Is there a way to construct a webview in reader mode when it is available?
Forum Archive
Webview and Reader mode
@ihf, according to this stackoverflow answer, neither UIWebView or WKWebView have such a mode built in. SKSafariViewController has it, naturally, but I do not know if it is usable in Pythonista.
As a quick fix, they suggest using a web service to scrape the readable content for you. I.e. load this url to the webview: http://www.readability.com/m?url=YOUR_URL_HERE
I guess you could also load the page first with e.g. requests, then get just the text from the page with BeautifulSoup, and present that.
@mikael Thanks! Unfortunately, Readability is no longer available and the browser's Reader view/mode produces much prettier output than what I am likely to get by merely parsing text (no images, etc.)

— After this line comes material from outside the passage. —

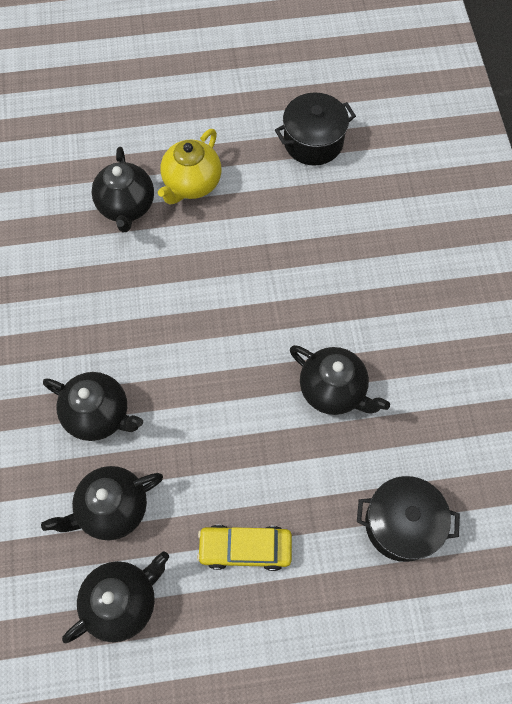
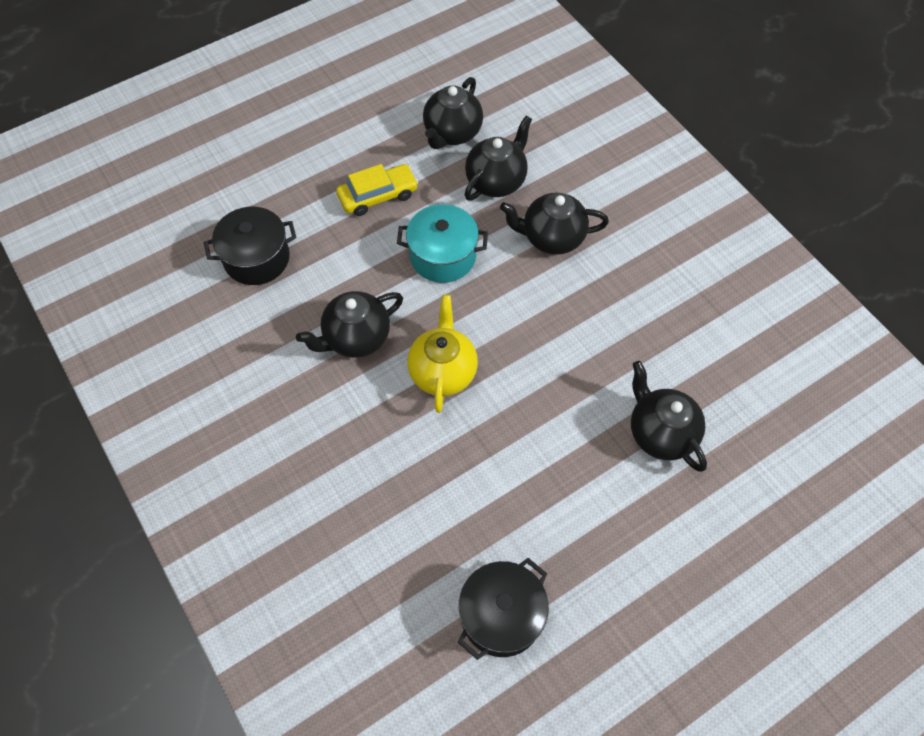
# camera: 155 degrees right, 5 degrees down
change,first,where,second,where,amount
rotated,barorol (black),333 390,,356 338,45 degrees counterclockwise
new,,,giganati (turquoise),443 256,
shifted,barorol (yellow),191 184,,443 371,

Apparently there are some ways to get Apple's version of readability on the desktop:
https://github.com/amumu/safari-reader-js
Should be possible, I think, to execute this in a webview, or @mikael's JavaScript framework, though I have not tried.
My goal is to permit the RSS Reader script to load articles in Reader mode when possible.

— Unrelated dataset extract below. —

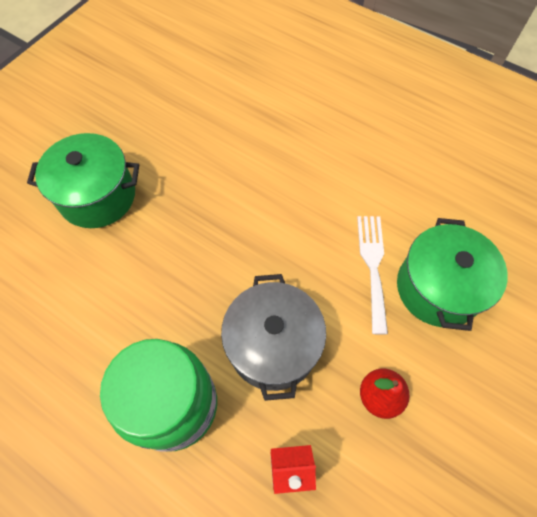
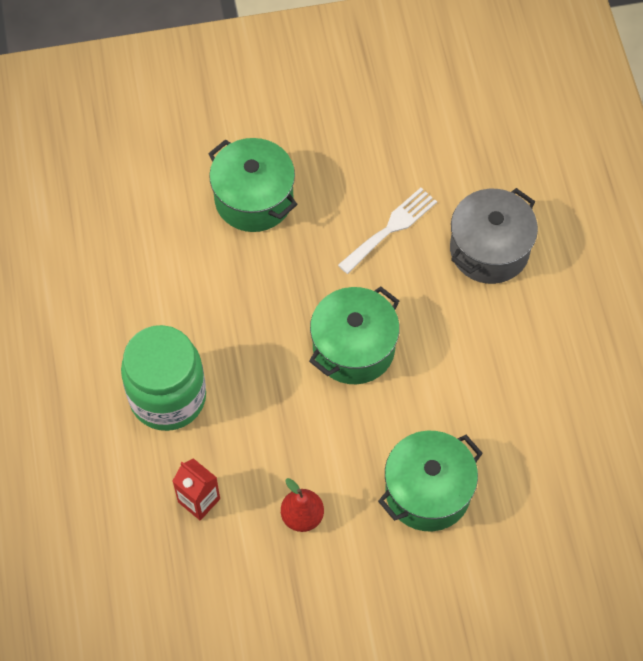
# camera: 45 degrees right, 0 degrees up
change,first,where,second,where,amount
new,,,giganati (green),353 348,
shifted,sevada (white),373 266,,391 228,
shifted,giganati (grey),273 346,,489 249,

Have you tried executing the JavaScript in a webview?
@jonb I tried this:
(reader.js is a string with the js code)
wv = ui.Webview()
wv.load_url(‘https://www.nytimes.com/2019/01/29/climate/global-warming-extreme-weather.html’)
wv.eval_js(reader.js)
wv.present()
Obviously, missing something...
@ihf I think that between load_url and eval.... you need to wait the page is loaded
web.load_url(....)
# wait for documentState to start loading,
for i in range(10):
if web.eval_js('document.readyState')!='complete':
break
time.sleep(1)
# ...then wait for it to complete
while web.eval_js('document.readyState')!='complete':
time.sleep(1)
My web view is a subview of an ui.View already presented
@ihf or use webview.delegate (see help) to check if url did finish loading
@ihf Try
import ui
class MyWebView(ui.View):
def __init__(self,url):
self.width, self.height = ui.get_screen_size()
self.web = ui.WebView(frame=self.bounds)
self.web.scales_page_to_fit = True
self.web.delegate = self
self.web.load_url(url)
self.add_subview(self.web)
def webview_should_start_load(self,webview, url, nav_type):
print('should start:{}'.format(url))
return True
def webview_did_start_load(self,webview):
print('did start')
return True
def webview_did_finish_load(self, webview):
print('did finish')
pass
def webview_did_fail_load(self, webview, error_code, error_msg):
print('did fail {} {}'.format(error_code,error_msg))
pass
MyWeb = MyWebView('https://www.nytimes.com/2019/01/29/climate/global-warming-extreme-weather.html')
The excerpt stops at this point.